Slovak Dec PPI below fcast, int rates seen steady

26.01.2007 | , Reuters
Zpravodajství ČTK


perex-img Zdroj: Finance.cz

Slovak producer prices rose less than expected in December thanks to lower energy and raw materials costs, data showed on Friday, underlining an...

...improving inflation outlook.

Producer prices fell 0.8 percent month-on-month in December, putting annual factory-gate inflation at 5.4 percent, the Statistics Office said.

Analysts had forecast a 0.1 percent monthly rise in producer prices, and an annual inflation rate of 6.3 percent.

"With base effects expected to push January CPI lower, it may fuel expectations for an interest rate cut," said 4cast analyst Piotr Matys.

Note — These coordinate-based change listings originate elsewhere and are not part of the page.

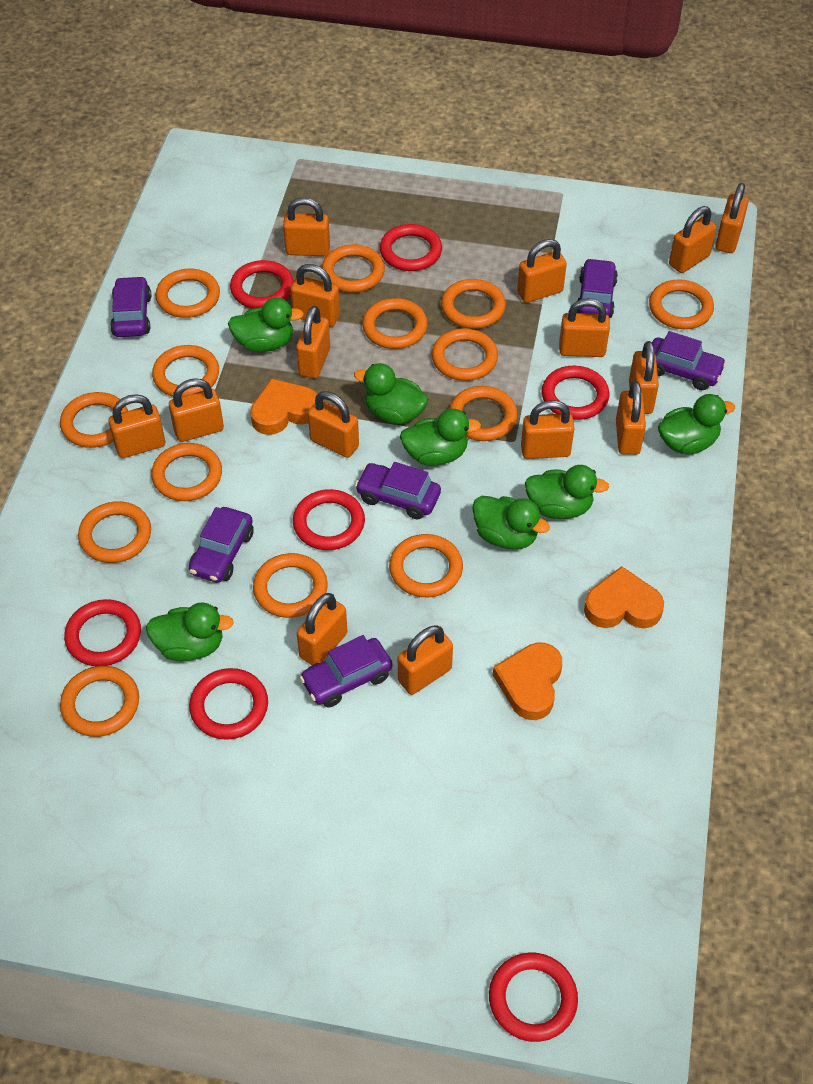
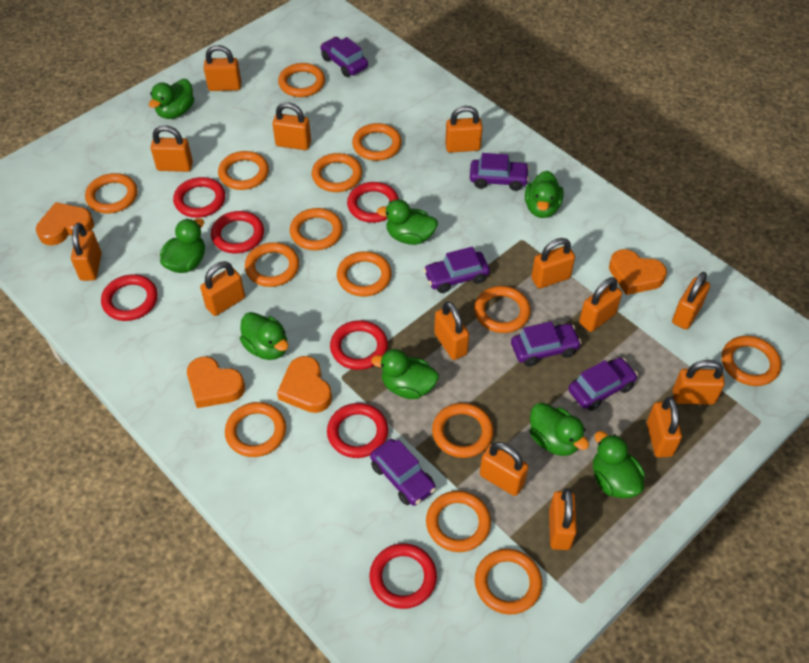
green duck: 7 -> 8
orange heart: 3 -> 4
orange padlock: 15 -> 14

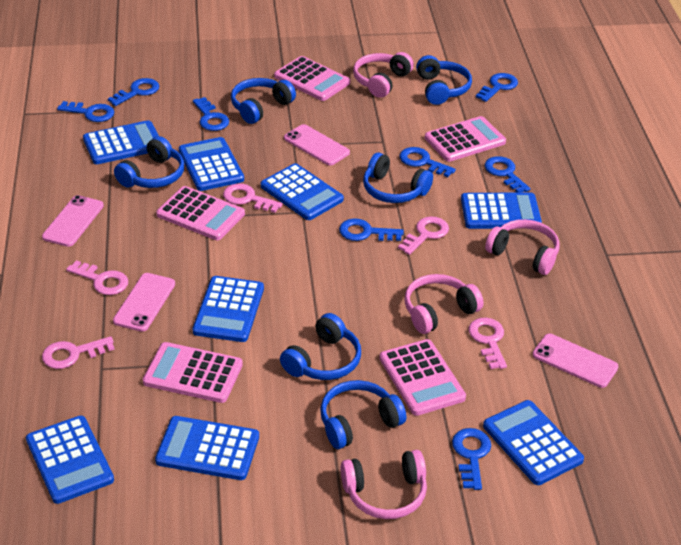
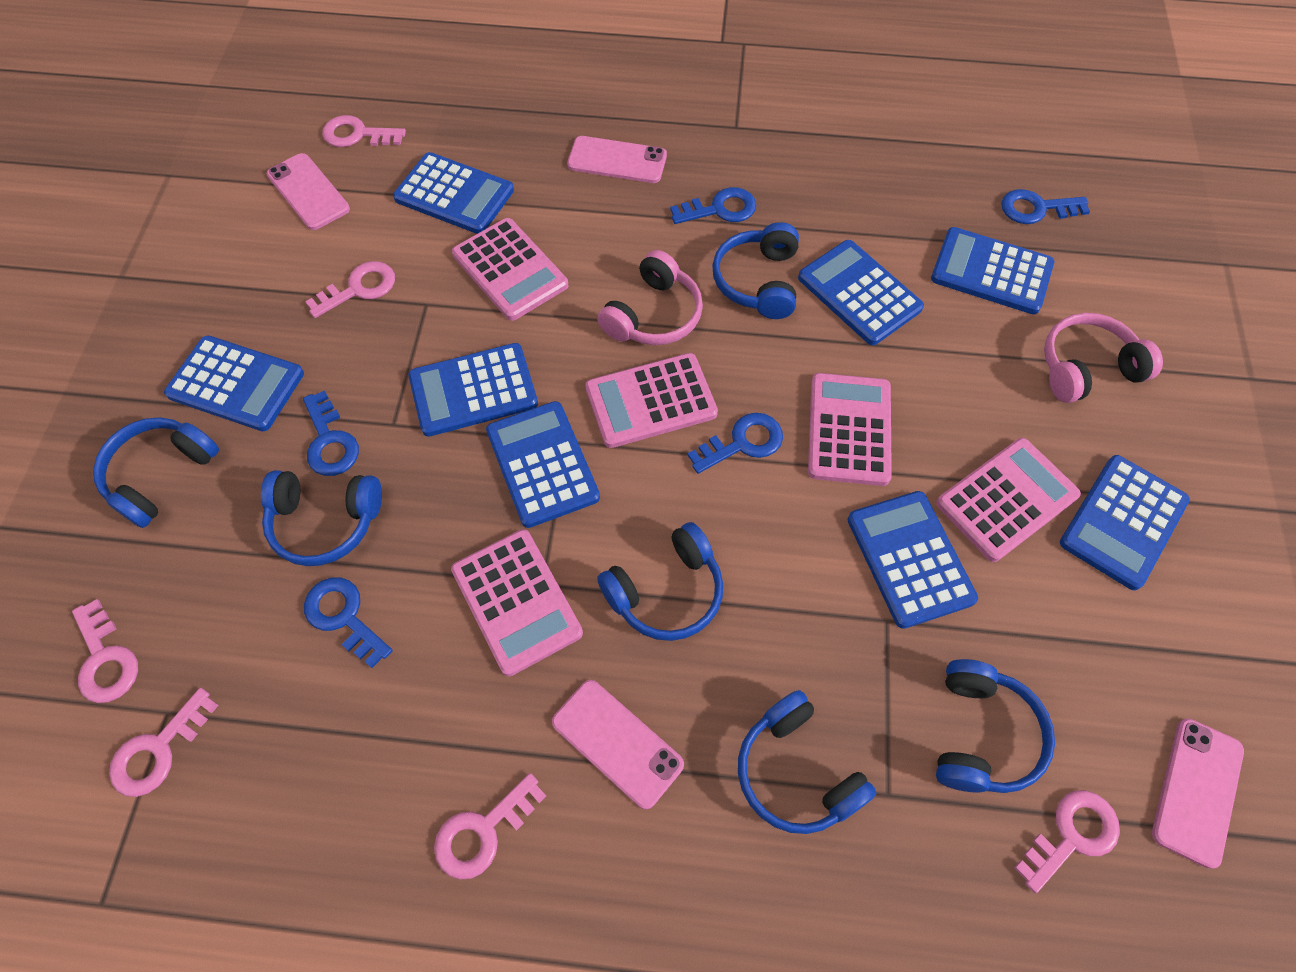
blue key: 8 -> 5
pink headphones: 4 -> 2
pink key: 5 -> 6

Industrial product prices fell by 0.3 percent on the month, the cost of raw materials was down 3.2 percent and energy prices fell by 1.2 percent.

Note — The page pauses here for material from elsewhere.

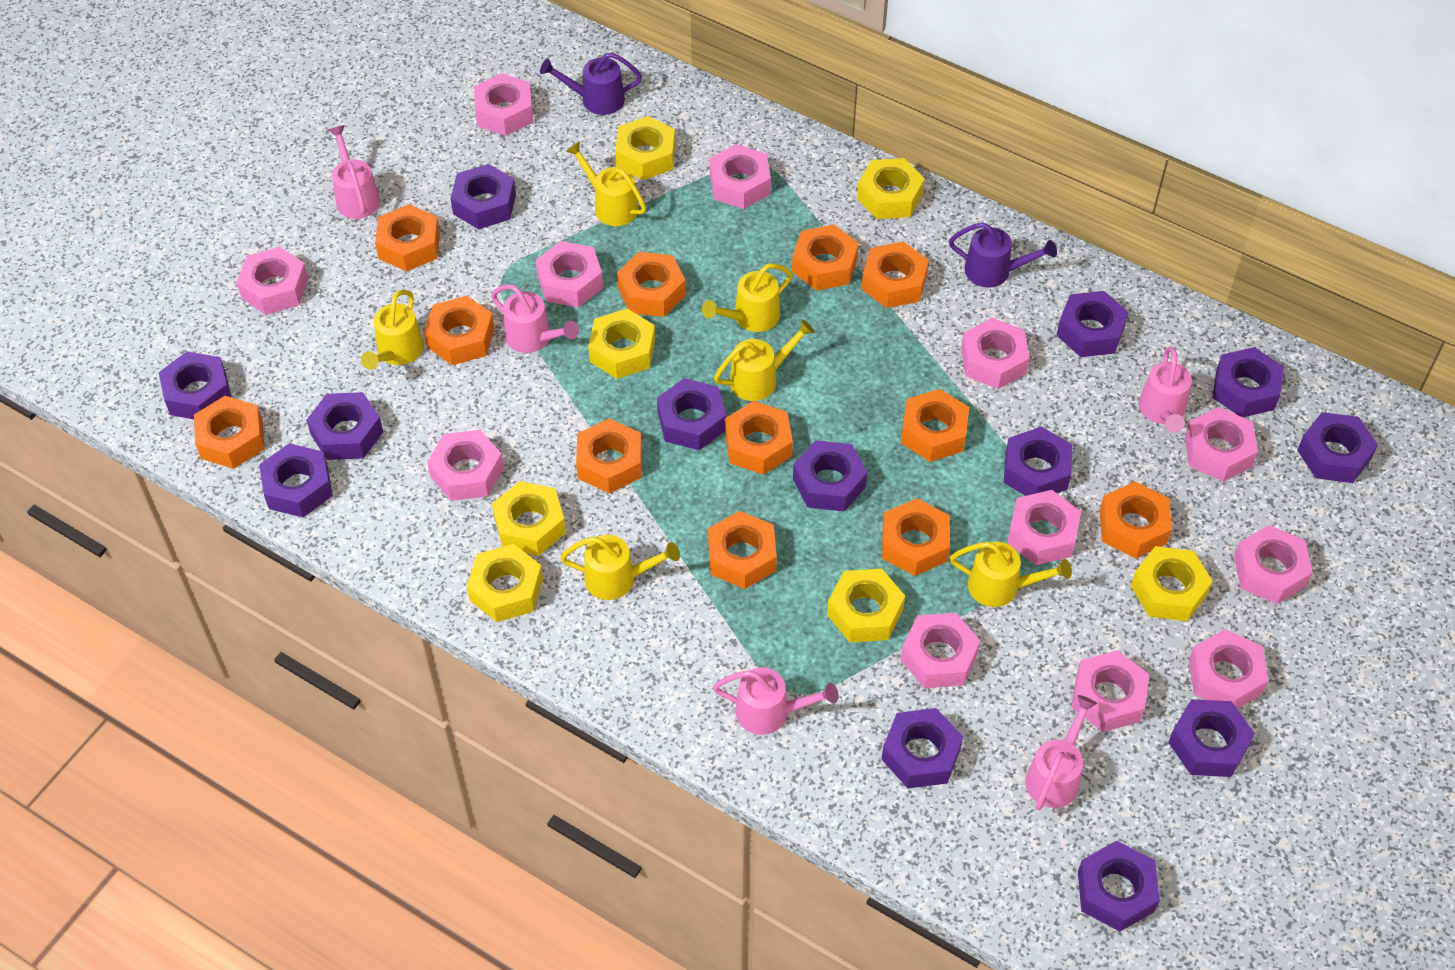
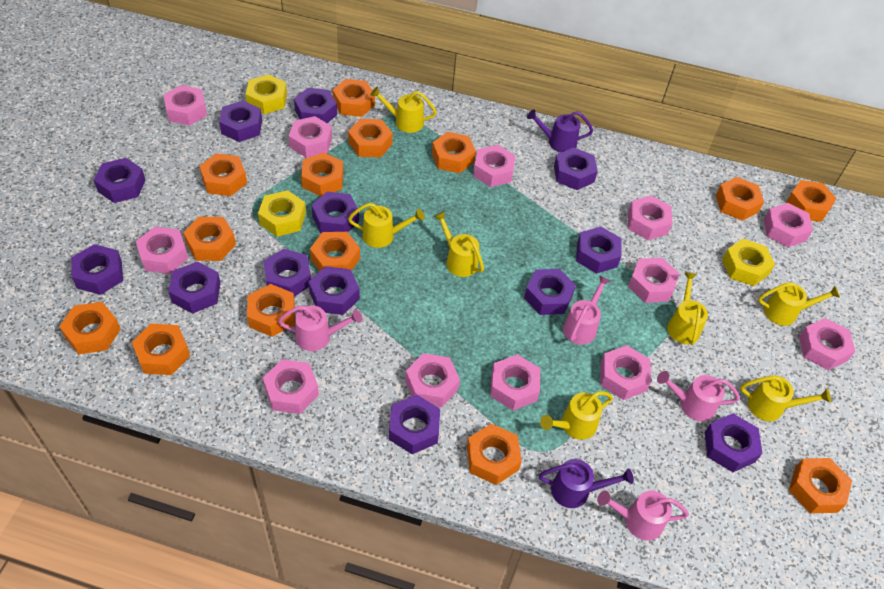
orange nut: 12 -> 14
pink watering can: 5 -> 4
yellow nut: 7 -> 3
yellow watering can: 6 -> 7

Rising oil costs in 2006 helped feed a jump in consumer prices that pushed the central bank to raise interest rates to avoid demand-led inflation pressures endangering Slovakia's goal of adopting the euro in 2009.

However, analysts said producer prices have limited impact on consumer price inflation and so should not be a major consideration for the central bank when it next reviews policy on Jan. 30.

"We see only limited implications for the next week's rate decision from the reading, although it undisputedly confirms the improving inflation outlook," said ING bank senior analyst Lucia Steklacova, expecting rates to stay on hold on Tuesday.

Slovak annual EU-norm inflation, the central bank's key price yardstick, held steady at 3.7 percent in December, and the rate is expected to decline towards 2.0 percent this year.

The central bank raised the key two-week repo rate by 175 basis points in four steps to 4.75 percent last year, but a firming crown in the past four months has tightened monetary conditions and helped improve the inflation outlook.

A central bank board member, Ludovit Odor, said on Thursday the bank may have finished its rate hiking cycle, and the debate would now be whether it can cut rates.